My observations is that from about sandy bridge, each iteration has been really weak. If you have a sandy bridge CPU, there's very little point upgrading. The only feature that has been useful for someone I know has been haswell going to AVX 2.0. That has sped up some calculation functions quite considerably, I'm led to believe.

Comment Re:And this (Score 1) 1092

Certainly where I am (Australia), graduates are finding it rather difficult to find a job in their field because currently industry has little interest in training and internally promoting staff. A lot of companies have a hire and fire mentality, and my perception of this is that they just want to get someone who has all the skills when they hire. I've seen plenty of job ads for junior positions with 5 years experience. Many of my colleagues have had to experience the senior staff being sacked, and the workload dumped on them, whilst still working in a junior capacity, obviously no promotion, no pay increase.

A university education may give you skills, but the employers now have basically shifted the goalposts where the university degree is a formality, and they largely look at different criteria. So the degree, while necessary, isn't really important as it won't differentiate you from the other candidates. I don't know how different it is in other countries, but it seems that things aren't going real well here. Graduate employment is at its worst ever, and from what I read, things aren't looking to great for many graduates in the USA either.

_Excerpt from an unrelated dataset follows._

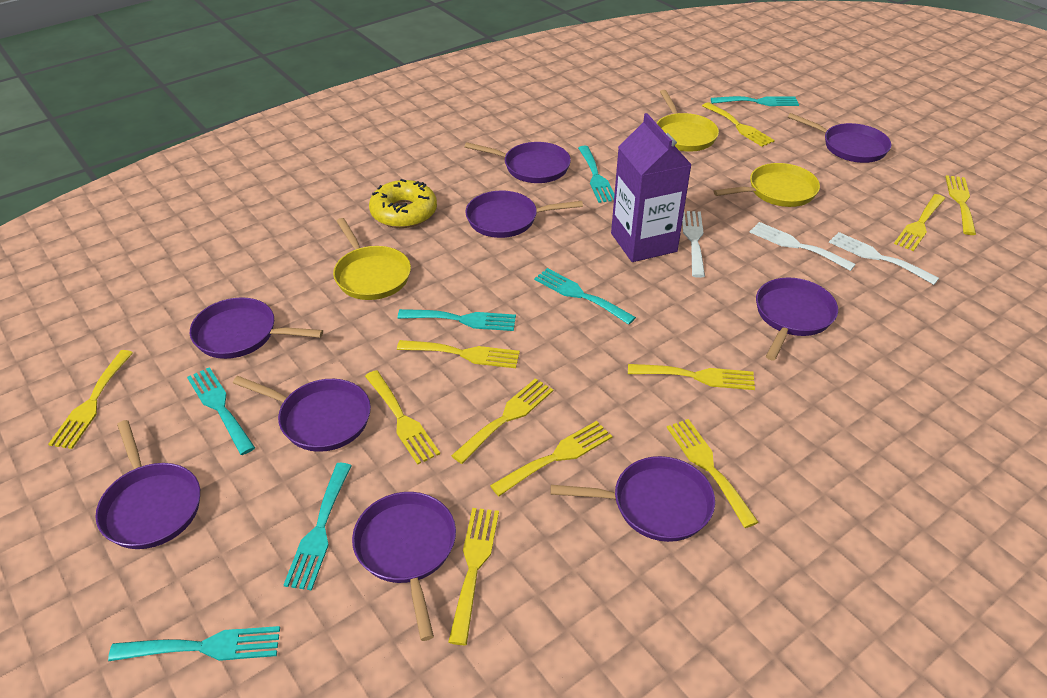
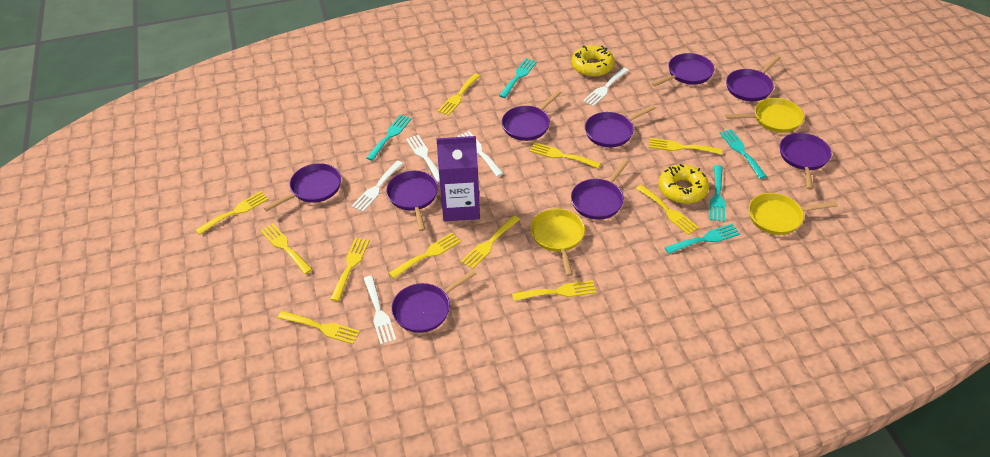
turquoise fork: 7 -> 5
white fork: 3 -> 5
yellow donut: 1 -> 2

Comment Re:Energy in? (Score 1) 158

At the end of the article, they more or less admit that it's not viable. 5-10 years away means it's quite far from making economic sense. The big difference is hydrocarbons from crude oil are obviously really cheap to process, because all that we're doing is taking advantage of natural processes which produced those hydrocarbons. They wouldn't have been efficient either, in terms of thermodynamics, but since it happened naturally, and a long time ago, it's like as if they're free. The difference now is the research is going into finding out how to improve the chemical reactions to produce hydrocarbons. Obviously again, it's not going to be particularly successful until we run out of relatively cheap oil, which hasn't got the overhead of requiring us to expend significant energy to produce it, we just find it and pump it out.